Diego Espinoza

Personal information
- Full name: Diego Alberto Espinoza Atoche
- Date of birth: January 30, 2001 (age 25)
- Place of birth: Lima, Peru
- Height: 1.71 m (5 ft 7 in)
- Position: Winger

Team information
- Current team: Deportivo Coopsol
- Number: 20

Youth career
- Alianza Lima

Senior career*
- Years: Team / Apps / (Gls)
- 2019–2021: Alianza Lima / 0 / (0)
- 2020: → Ayacucho (loan) / 12 / (1)
- 2021: → Universidad San Martín (loan) / 0 / (0)
- 2021: → Cusco (loan) / 11 / (0)
- 2022: Universidad San Martín / 21 / (1)
- 2023: Ayacucho / 22 / (3)
- 2023–2024: Santos de Nasca / 21 / (2)
- 2025: Deportivo Coopsol / 13 / (1)
- 2026: Inter FA / 17 / (1)

= Diego Espinoza (footballer) =

Peruvian footballer (born 2001)

Diego Alberto Espinoza Atoche (born 30 January 2001) is a Peruvian footballer who plays as a winger for Peruvian Segunda División side Deportivo Coopsol.

==Career==
===Club career===
On 5 March 2019, 18-year old Espinoza signed his first professional contract with Alianza Lima. However, he only played for the club's reserve team in the 2019 season, including one game on the bench for the first team in the Peruvian Primera División. Therefore, he was loaned out to Ayacucho FC in 2020, to gain some experience.

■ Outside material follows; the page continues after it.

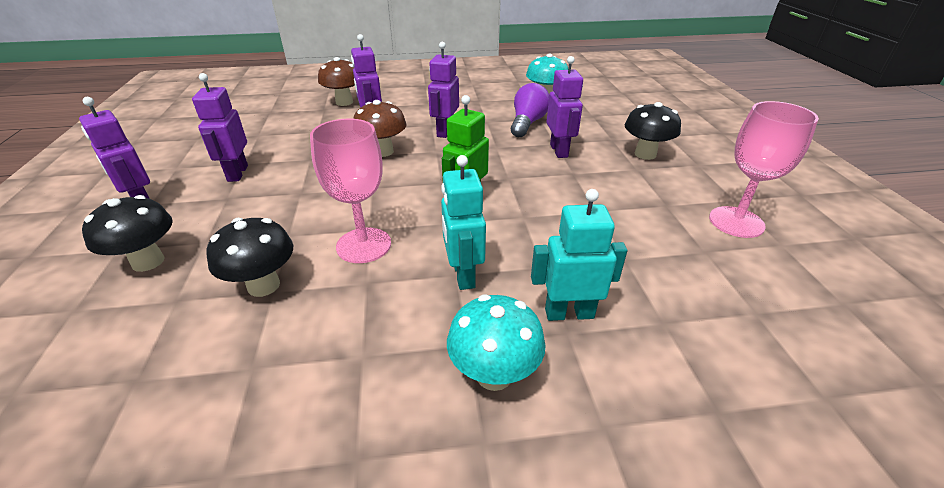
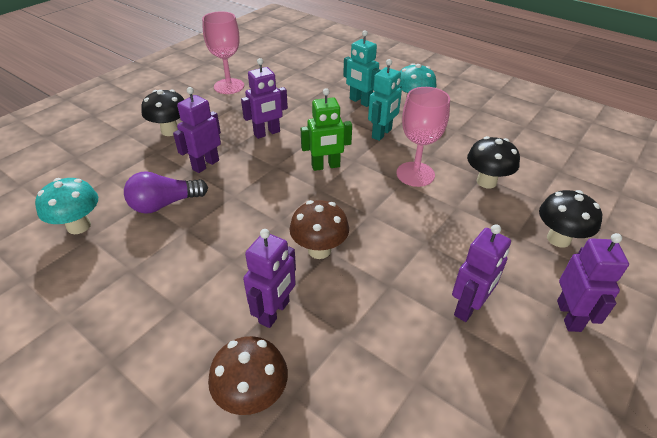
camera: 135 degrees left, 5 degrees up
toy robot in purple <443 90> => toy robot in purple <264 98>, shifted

He made his Ayacucho- and Peruvian Primera División on 2 February 2020 against Universidad San Martín. Espinoza started on the bench, before replacing Carlos Olascuaga in the 61st minute.

In January 2021, Espinoza was loaned out to Universidad San Martín for the 2021 season. However, he wasn't used at all at San Martín, and on 5 July 2021, he was instead loaned out to Cusco FC, for the rest of the year.

On 2 February 2022, Espinoza returned to Universidad San Martín, this time on a permanent deal. A year later, he moved to Peruvian Segunda División side Ayacucho FC. In March 2024, Espinoza signed for Santos de Nasca.

In March 2025, Espinoza moved to Deportivo Coopsol.